Abstract: In April 2024, Biden Administration officials revealed that in the year 2023, about 90% of Russia’s microelectronics came from China, which Russia has used to make missiles, tanks, and aircraft. Nearly 70% of Russia’s approximately $900 million in machine tool imports in the last quarter of 2023 also came from China.[1] U.S. Secretary of State Antony Blinken recently stated at the G7 meeting that “[w]e see China sharing machine tools, semiconductors, [and] other dual-use items that have helped Russia rebuild the defense industrial base.”[2] This demonstrates how far China is willing to go in defiance of the sanctions on Russia, seemingly vindicating an increasingly popular view characterizing China’s relations with Russia as an alliance in the “New Cold War” (NCW) literature.[3] This essay aims to question this claim.

To its credit, the NCW provides a necessary correction to the naivete and wishful thinking of the 1990s during the globalization era—best exemplified by the Bill Clinton administration in the United States and the Gerhard Schröder chancellorship in Germany. However, learning the lessons takes more than a moment of intellectual reflection. Two years into the Russian invasion of Ukraine, Europe is caught by two fears related to decoupling: one is China’s retaliatory measures[4] and the other is the possible second presidential term of Donald J. Trump in the United States.[5] Prompted by the urgency on the battlefields, the NCW offers reasons for unity between United States and Europe, in response to an emerging alliance between China and Russia. However, this essay argues that it jumps too quickly to claim a Russia-China alliance and, therefore, misses another aspect of Russia-China relations after the invasion of Ukraine: the imperial collision. This essay aims to provide a preliminary framework for examining the driving forces that work to divide and eventually undermine the Russia-China alignment.[6]

The essay starts in Part I by examining the anti-Western ideology shared by Presidents Putin and Xi Jinping.
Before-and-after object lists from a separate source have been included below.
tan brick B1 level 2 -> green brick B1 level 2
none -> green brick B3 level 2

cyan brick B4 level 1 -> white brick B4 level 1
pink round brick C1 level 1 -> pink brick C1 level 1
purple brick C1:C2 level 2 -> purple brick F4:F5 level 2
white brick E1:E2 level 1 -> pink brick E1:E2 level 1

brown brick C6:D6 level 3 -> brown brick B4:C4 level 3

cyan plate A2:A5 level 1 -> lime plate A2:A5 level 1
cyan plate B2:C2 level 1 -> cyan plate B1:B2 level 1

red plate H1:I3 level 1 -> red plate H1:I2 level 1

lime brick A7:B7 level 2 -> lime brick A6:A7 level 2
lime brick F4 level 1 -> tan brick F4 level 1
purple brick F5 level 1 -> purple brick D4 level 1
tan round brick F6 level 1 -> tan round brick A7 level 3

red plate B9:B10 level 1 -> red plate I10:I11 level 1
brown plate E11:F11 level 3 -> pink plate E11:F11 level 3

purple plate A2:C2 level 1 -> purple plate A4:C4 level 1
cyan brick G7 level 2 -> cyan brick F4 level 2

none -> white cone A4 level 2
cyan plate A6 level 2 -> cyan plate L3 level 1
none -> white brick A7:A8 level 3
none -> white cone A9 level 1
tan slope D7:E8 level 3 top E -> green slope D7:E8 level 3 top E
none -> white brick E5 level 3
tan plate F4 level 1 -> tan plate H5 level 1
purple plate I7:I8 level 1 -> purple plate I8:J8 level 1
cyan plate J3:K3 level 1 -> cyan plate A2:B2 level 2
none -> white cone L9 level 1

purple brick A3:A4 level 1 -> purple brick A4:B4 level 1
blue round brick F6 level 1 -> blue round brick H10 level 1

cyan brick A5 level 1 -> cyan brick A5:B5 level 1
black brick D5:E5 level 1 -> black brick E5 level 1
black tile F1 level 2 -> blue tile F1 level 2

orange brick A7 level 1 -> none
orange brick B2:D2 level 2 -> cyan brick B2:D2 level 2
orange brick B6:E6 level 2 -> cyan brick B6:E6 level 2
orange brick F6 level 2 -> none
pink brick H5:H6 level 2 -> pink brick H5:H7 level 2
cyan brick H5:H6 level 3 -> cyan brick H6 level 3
Despite their common objectives, shared values, and personal commitments, fundamental cracks in the ideology can still be detected – primarily due to the different approaches adopted by Russia and China. Part II examines the economic alignments between Russia and China following the invasion of Ukraine. The goal of this section is to contextualize the ideological cracks within three specific areas: trade, finance, and investment. While both Russia and China, on one hand, and NCW pundits, on the other, highlight the high level of economic complementation—either by celebrating or raising alarms—a closer look at the data reveals how ideological cracks translate into discontent and risks for both countries. Part III discusses the lack of institutions in the Russia-China relations that undermine stable and long-term cooperation. The essay will conclude with some remarks on the ramifications of the debates on decoupling or de-risking policy that this symposium is focused on.